How to retrieve data from one to many relations in django?

I am making my personal website using django 1.10

Here is models of skill app:

from __future__ import unicode_literals

from django.db import models


# Create your models here.
class Skill(models.Model):
    name = models.CharField(max_length=256)
    created_at = models.DateTimeField(auto_now=False, auto_now_add=True)
    updated_at = models.DateTimeField(auto_now=True, auto_now_add=False)

    def __unicode__(self):
        return self.name

    def __str__(self):
        return  self.name


class Subskill(models.Model):
    skill = models.ForeignKey(Skill, on_delete=models.CASCADE)
    name = models.CharField(max_length=256)
    link = models.CharField(max_length=256)
    created_at = models.DateTimeField(auto_now=False, auto_now_add=True)
    updated_at = models.DateTimeField(auto_now=True, auto_now_add=False)

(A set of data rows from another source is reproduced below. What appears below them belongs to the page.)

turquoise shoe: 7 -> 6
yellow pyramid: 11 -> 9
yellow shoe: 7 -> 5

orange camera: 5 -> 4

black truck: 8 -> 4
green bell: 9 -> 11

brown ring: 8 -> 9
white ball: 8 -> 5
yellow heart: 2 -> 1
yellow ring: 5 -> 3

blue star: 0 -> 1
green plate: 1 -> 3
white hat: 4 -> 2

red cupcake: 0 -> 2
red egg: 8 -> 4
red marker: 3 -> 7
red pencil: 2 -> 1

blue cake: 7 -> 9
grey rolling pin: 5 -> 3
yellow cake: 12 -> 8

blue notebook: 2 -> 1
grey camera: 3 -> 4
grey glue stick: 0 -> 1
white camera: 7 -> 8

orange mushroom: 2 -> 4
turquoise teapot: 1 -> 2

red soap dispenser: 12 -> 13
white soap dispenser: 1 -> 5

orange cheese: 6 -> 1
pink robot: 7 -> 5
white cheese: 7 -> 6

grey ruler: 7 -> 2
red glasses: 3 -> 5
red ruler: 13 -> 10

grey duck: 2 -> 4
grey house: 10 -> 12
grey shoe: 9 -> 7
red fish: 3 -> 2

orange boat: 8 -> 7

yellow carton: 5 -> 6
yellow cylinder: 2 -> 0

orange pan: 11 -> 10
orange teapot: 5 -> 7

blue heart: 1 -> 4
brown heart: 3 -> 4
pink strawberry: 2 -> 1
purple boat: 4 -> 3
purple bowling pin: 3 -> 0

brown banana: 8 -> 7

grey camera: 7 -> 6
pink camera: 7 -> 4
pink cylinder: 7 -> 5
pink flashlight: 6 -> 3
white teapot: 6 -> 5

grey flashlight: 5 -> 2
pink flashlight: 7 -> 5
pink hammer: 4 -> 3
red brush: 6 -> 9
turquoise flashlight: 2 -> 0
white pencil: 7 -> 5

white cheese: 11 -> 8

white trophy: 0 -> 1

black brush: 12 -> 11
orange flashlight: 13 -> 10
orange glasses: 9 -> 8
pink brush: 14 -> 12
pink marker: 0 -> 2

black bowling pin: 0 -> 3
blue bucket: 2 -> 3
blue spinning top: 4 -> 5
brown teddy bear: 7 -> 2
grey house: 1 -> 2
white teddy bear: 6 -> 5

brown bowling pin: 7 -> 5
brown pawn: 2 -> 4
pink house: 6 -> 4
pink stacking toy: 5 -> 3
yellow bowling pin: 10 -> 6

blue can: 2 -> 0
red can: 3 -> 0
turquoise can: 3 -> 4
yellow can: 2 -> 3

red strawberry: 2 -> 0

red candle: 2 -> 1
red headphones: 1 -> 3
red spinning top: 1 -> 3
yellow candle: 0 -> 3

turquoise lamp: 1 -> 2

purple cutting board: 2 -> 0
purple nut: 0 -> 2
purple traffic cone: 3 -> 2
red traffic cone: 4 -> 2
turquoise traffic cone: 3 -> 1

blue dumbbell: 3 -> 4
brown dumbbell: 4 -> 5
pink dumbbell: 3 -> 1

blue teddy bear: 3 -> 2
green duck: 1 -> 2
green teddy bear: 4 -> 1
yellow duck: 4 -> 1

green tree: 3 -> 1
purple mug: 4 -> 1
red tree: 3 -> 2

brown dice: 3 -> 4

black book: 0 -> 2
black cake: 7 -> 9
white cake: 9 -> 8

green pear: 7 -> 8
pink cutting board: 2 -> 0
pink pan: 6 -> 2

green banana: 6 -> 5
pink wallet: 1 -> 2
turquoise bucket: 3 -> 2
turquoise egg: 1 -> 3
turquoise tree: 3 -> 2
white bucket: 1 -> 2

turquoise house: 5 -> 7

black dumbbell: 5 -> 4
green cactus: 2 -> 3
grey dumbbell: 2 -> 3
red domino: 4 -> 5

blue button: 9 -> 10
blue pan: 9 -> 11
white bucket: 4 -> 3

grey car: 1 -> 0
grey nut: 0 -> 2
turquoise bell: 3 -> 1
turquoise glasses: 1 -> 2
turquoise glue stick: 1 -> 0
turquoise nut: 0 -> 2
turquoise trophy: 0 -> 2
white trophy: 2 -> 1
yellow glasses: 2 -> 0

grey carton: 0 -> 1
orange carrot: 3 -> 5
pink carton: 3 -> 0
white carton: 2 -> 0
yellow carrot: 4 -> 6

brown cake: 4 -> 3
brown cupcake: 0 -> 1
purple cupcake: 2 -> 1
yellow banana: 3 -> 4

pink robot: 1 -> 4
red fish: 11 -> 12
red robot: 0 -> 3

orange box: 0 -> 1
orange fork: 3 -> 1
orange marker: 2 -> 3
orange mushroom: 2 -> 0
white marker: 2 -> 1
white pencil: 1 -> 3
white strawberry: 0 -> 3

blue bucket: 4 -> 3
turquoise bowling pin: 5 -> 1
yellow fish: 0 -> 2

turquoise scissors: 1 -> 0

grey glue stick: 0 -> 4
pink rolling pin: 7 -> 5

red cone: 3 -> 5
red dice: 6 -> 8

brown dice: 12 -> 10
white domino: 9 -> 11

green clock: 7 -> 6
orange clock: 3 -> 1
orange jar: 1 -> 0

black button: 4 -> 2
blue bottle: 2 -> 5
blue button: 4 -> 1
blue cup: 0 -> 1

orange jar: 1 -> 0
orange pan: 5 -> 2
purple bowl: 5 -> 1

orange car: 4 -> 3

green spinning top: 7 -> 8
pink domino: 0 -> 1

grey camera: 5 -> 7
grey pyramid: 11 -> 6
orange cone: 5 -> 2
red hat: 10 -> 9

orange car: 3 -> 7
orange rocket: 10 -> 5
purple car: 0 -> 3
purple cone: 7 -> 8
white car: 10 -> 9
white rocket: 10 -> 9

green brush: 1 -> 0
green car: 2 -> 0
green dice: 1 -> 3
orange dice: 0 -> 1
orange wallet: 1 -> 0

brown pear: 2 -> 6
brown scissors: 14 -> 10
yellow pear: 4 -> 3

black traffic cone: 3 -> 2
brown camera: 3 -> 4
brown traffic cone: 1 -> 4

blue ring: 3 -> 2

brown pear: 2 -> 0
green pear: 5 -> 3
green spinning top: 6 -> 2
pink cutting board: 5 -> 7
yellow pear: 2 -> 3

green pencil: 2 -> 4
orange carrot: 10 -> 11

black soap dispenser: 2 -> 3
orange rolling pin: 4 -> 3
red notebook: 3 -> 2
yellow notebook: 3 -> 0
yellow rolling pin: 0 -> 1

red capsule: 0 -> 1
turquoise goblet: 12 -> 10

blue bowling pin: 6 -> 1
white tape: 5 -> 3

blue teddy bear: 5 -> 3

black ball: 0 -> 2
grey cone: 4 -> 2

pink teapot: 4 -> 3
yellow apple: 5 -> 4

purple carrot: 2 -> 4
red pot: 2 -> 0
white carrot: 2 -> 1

    def __unicode__(self):
        return self.name

    def __str__(self):
        return self.name

And view:

from django.shortcuts import render
from skill.models import Skill,Subskill


# Create your views here.
def home(request):        
    skill = Skill.objects.all()
    subskill =Subskill.objects.all()    
    context = {'skills':skill,
               'subskills':subskill}
    return render(request, 'skill.html', context)

This is my template page:

skill.html

{% block skill %}
{% for subskill in subskills %}
{{subskill.skill.name}}
{{subskill.name}}
{% endfor %}
{% endblock skill %}

Let assume, there is a skill named web design which has two subskill named html and css. I want to render in view page as like as skill name and it's two child name:

Web design

Html

CSS

But it renders as like Web design Html Web design CSS

Please help me about this issue.

Solution

  • You can do realted query on skill itself https://docs.djangoproject.com/en/1.10/topics/db/queries/#backwards-related-objects

    # example
skill_obj = Skill.objects.all()[0]
subskills = skill_obj.subskill_set.all()

    Or in your case

    def home(request):        
    skills = Skill.objects.all().prefetch_related('subskill_set') # optimizing
    context = {'skills':skills}
    return render(request, 'skill.html', context)

    In template

    {% for skill in skills %}
    {{skill.name}}
    {% for subskill in skill.subskill_set.all %}
        {{subskill.name}}
    {% endfor %}
{% endfor %}